Chapter 19

The sky above Waterloo Bridge was devoid of stars and spitting acid rain. The pools of rain water on the asphalt reflected a kaleidoscopic film of mystery chemicals. It mirrored the state of Caldwell’s mind. He tried to focus his thoughts on the dead hacker Glyph. It was hard to believe that the hacker had betrayed him, for a pittance no less. What an absolutely pointless way to die.

He had to find Kat, the only human that could pass as a friend, to say goodbye. She’d be crushed if she found out that he’d left the Union without letting her know. And he wasn’t going to die without doing that. Although they made contact very rarely recently, Caldwell had been too busy trying to make a living, a strong unbreakable bond existed between them. It went beyond the bounds of friendship, family or amorous relationships.

They had met in the back alleys of Waterloo at a time when Caldwell had no memories to speak of and he was besieged by migraines that were so intense that he frequently blacked out from the pain. Kat had found him one rainy day unconscious on the concrete floor of one of the dark dripping pedestrian tunnels. Above his still body a cacophony of vehicles and the sound of shoes pounding asphalt. Pedestrians no longer ventured below to the bridge’s underground walkways out of a not totally irrational fear for their personal safety.
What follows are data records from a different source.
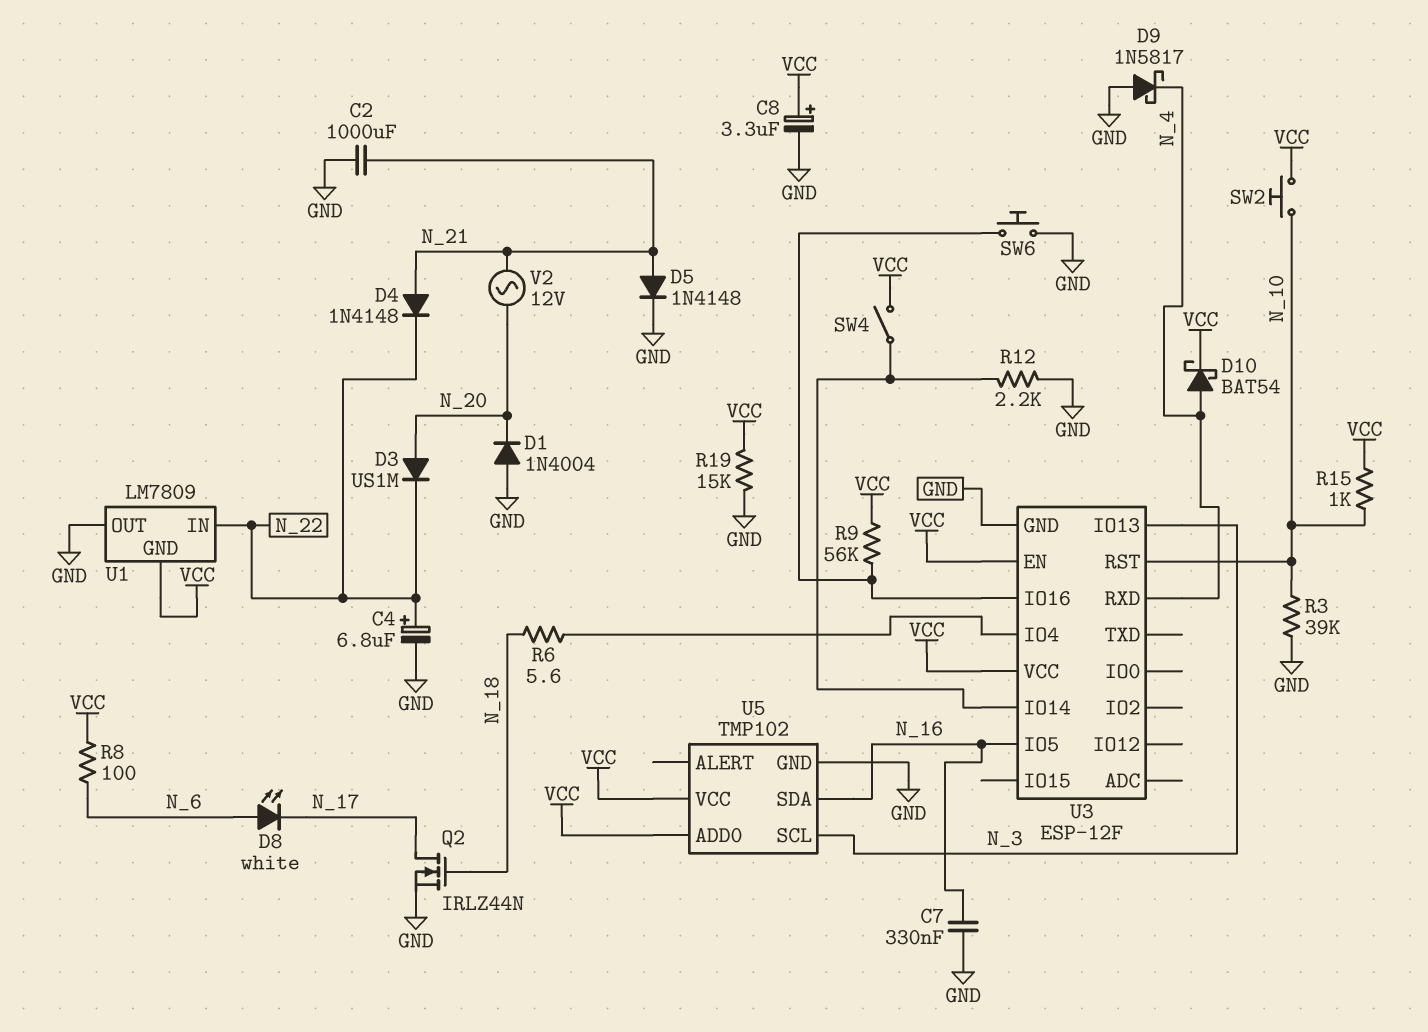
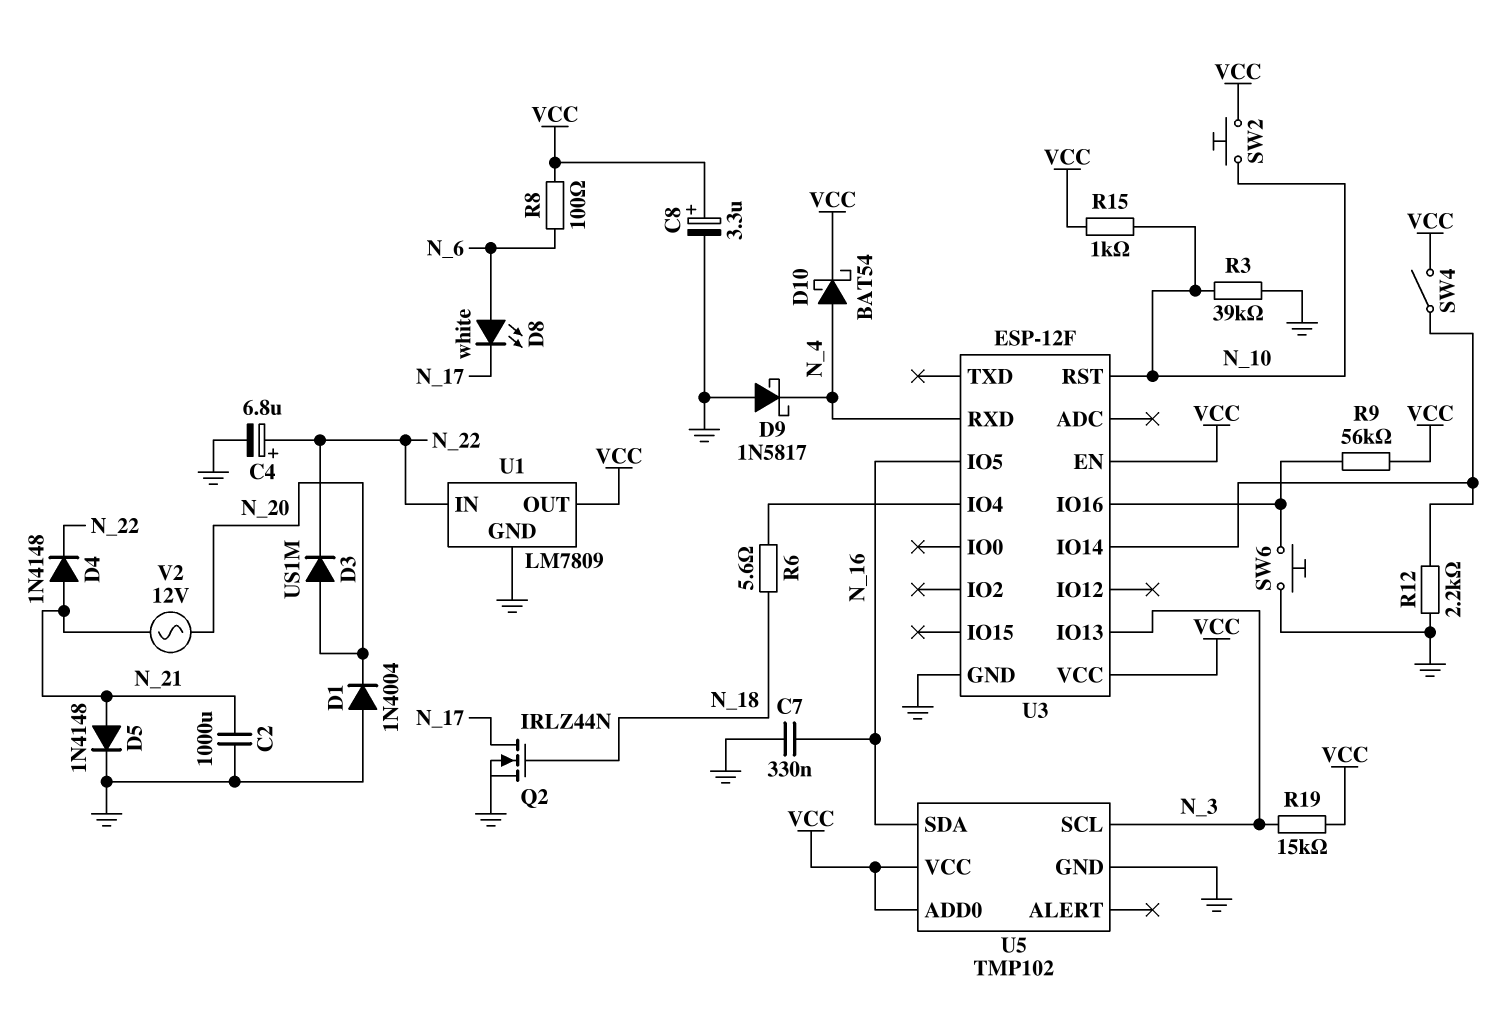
R19: 15k (GND, VCC) -> 15k (N_3, VCC)
U1 pin GND: VCC -> GND
U1 pin OUT: GND -> VCC

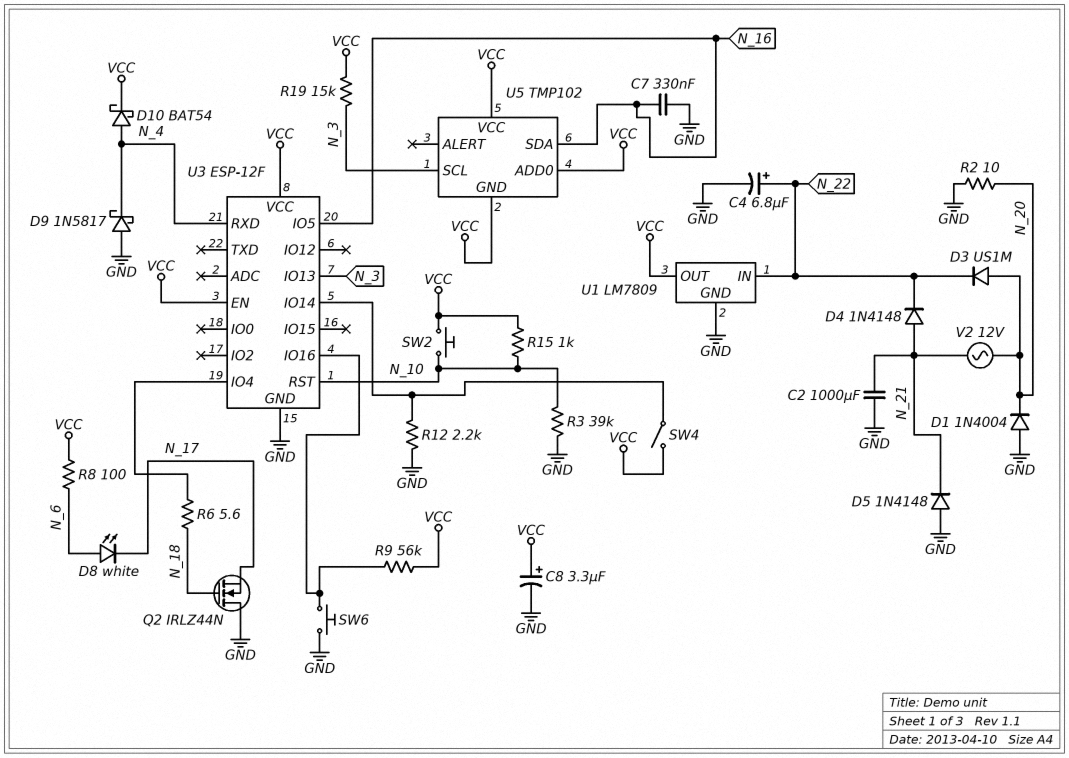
D5: diode 1N4148 (A N_21, K GND) -> diode 1N4148 (A GND, K N_21)
Q2: NMOS IRLZ44N (G N_18, D N_17, S GND) -> NMOS IRLZ44N (G N_18, D GND, S N_17)
R2: none -> 10 (GND, N_20)
U5 pin GND: GND -> VCC

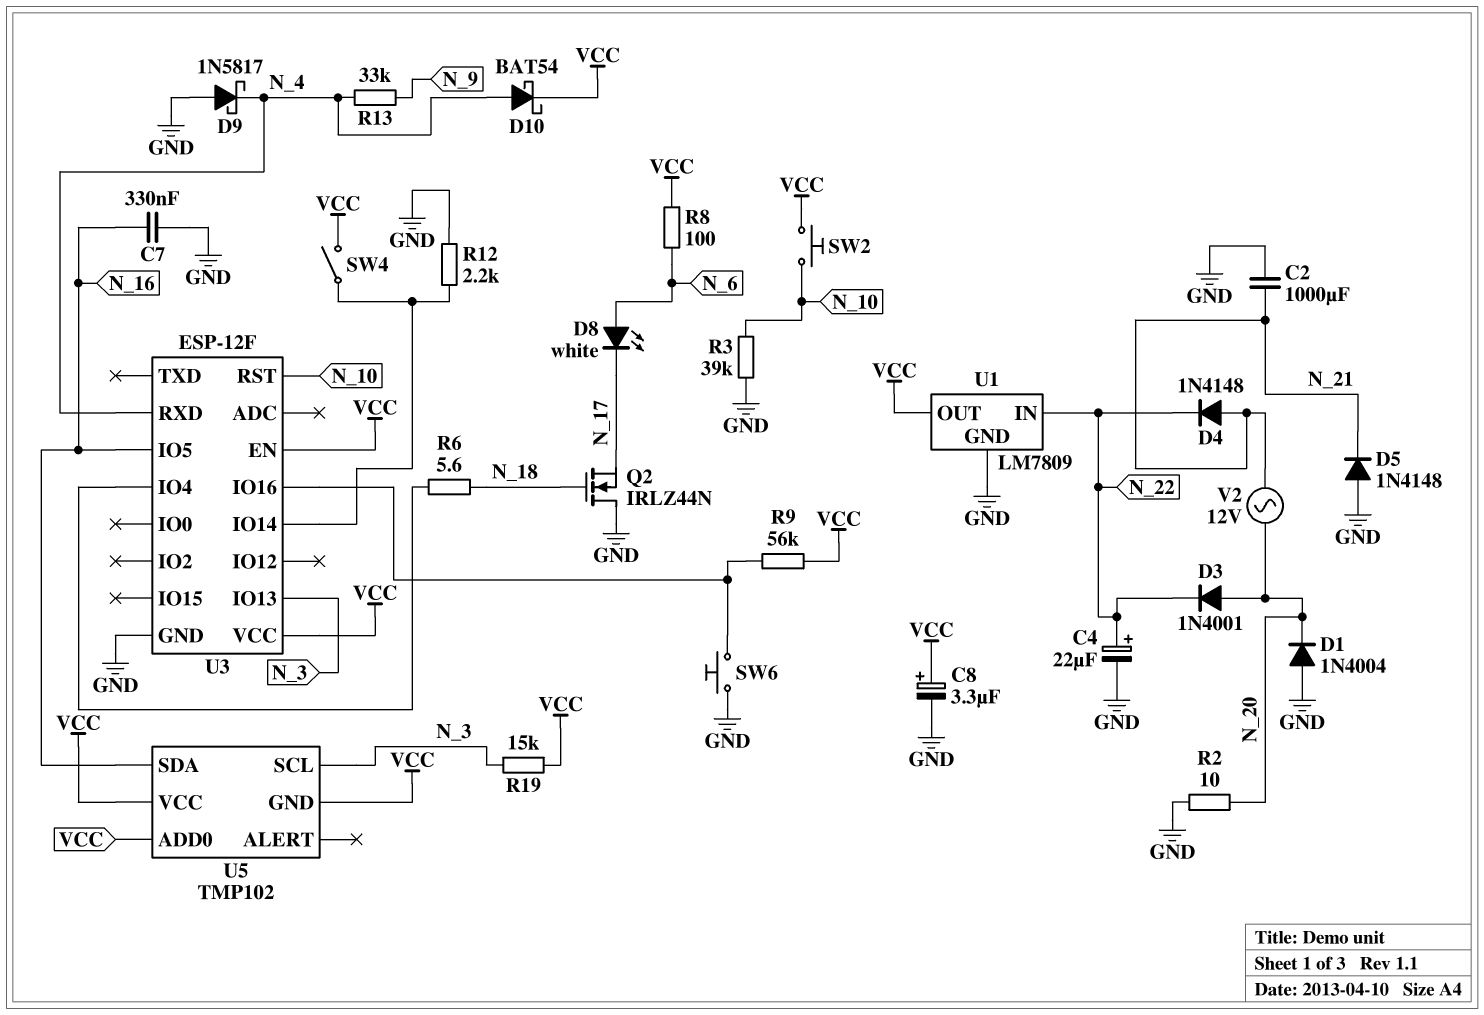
C4: 6.8uF (plus N_22, minus GND) -> 22uF (plus N_22, minus GND)
D3: diode US1M (A N_20, K N_22) -> diode 1N4001 (A N_20, K N_22)
R13: none -> 33k (N_4, N_9)
R15: 1k (N_10, VCC) -> none

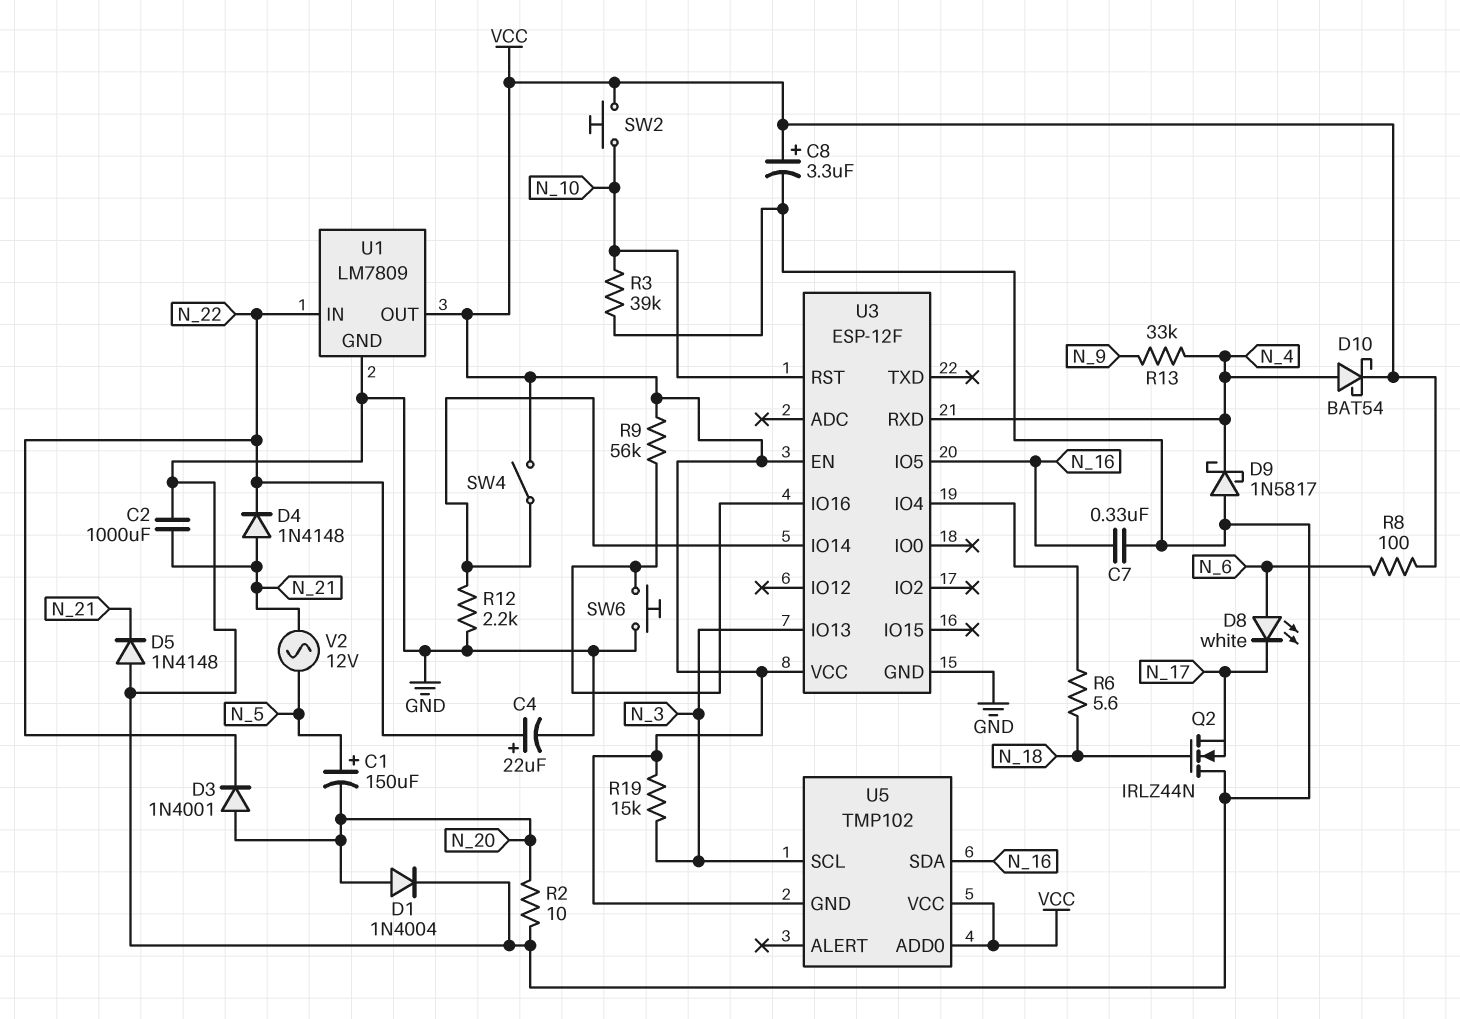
C1: none -> 150uF (plus N_5, minus N_20)
D1: diode 1N4004 (A GND, K N_20) -> diode 1N4004 (A N_20, K GND)
V2: AC 12V (N_20, N_21) -> AC 12V (N_5, N_21)

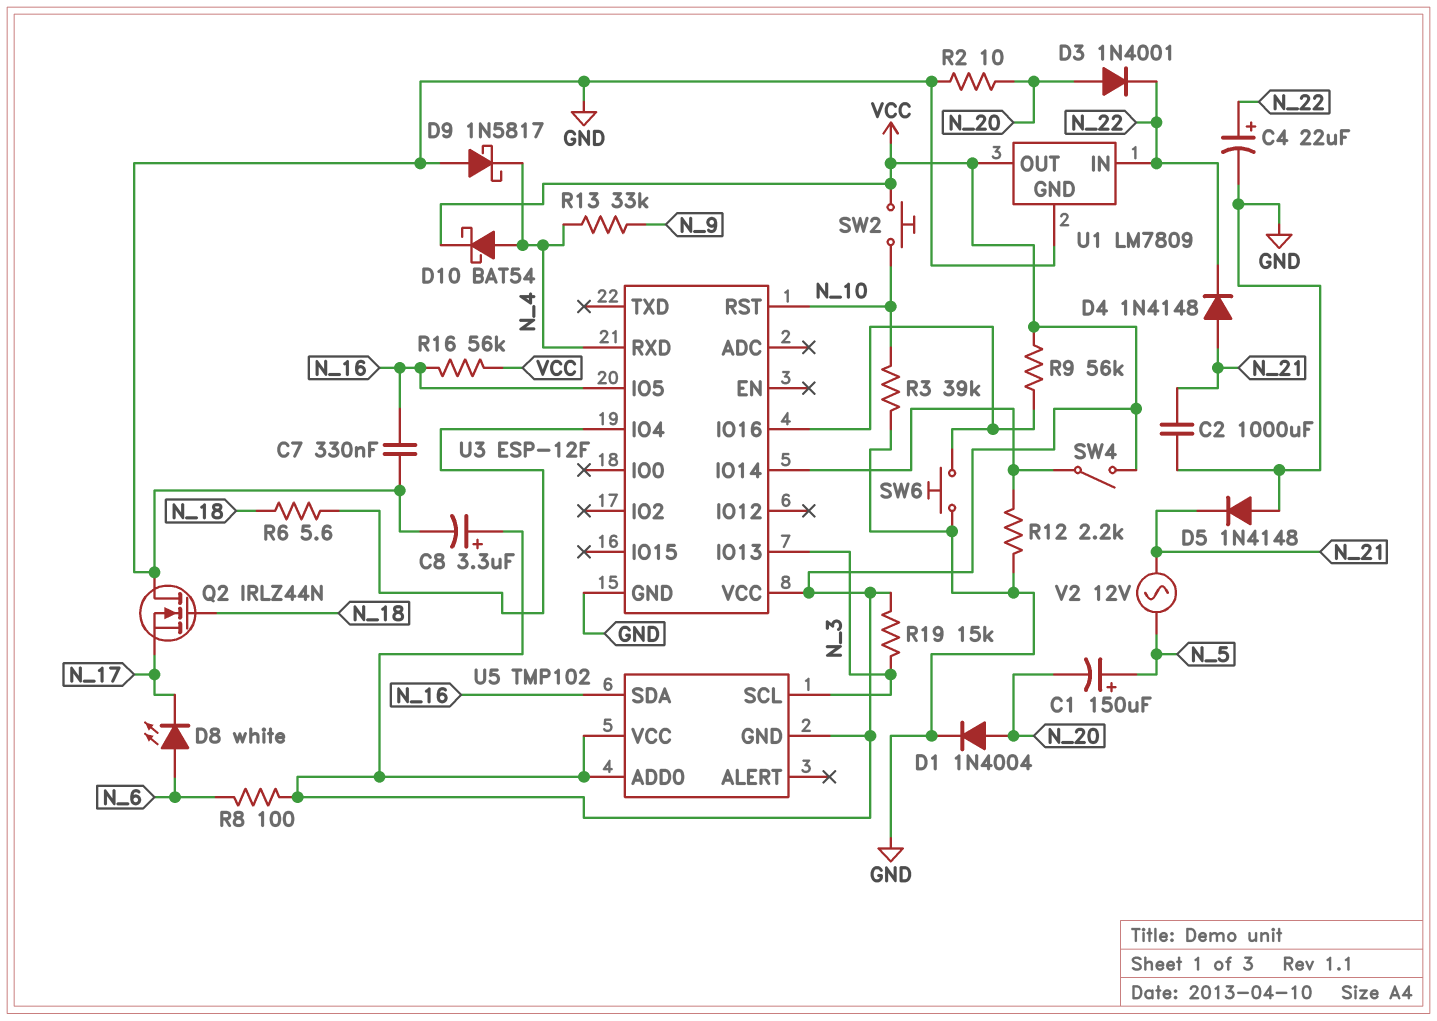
R16: none -> 56k (N_16, VCC)
U3 pin EN: VCC -> none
She’d half dragged and half carried him to the discarded photocopier box that formed the basis of her home. Half an hour later he had regained consciousness and they’d become acquainted, awkwardly, amid the homeless squalor of cardboard underneath this very bridge that loomed dark and mysterious in front of him. Kat was the first memory that Caldwell formed that involved another human being and they had forged between them an inexplicable bond that went beyond the fact that she had rescued him.

After his ride in the limo, he now knew a lot more about how he had got to the cardboard sprawl. It was a road to destruction paved by the man in the big black limousine who called himself Fouler and by the organization he represented. An organization he himself used to be part of that coldly spat him out into the dereliction of Waterloo. He would make them pay.

High above, Maglevs decelerated into Waterloo station, their livery flashing brilliantly between the trapezoid steel lattices of Waterloo Bridge, vibrations rumbling through the concrete. The station itself was a hulking glass monolith backlit by powerful spotlights that shot pure white light up at the night sky. The drizzle gave the lights a heraldic hue. Across the cityscape the glimmering lights of affluent living rooms blinked in the night.

“I was part of the system once,” Caldwell muttered under his breath. “I was part of the system.” He swiped the raindrops from his jacket. Luckily the knapsack had a waterproof lining and the synthetic leather did a good job of keeping water out.

Caldwell trudged through oil slick rain puddles towards the end of the bridge. His heart quickened with anticipation of what he would find in Hong Kong, the city of his birth. He was going there tomorrow. All this didn’t make much sense. Things were happening too quickly. What did that city hold for him besides remnants of lost memories? Would Hong Kong rekindle some past affection for the place?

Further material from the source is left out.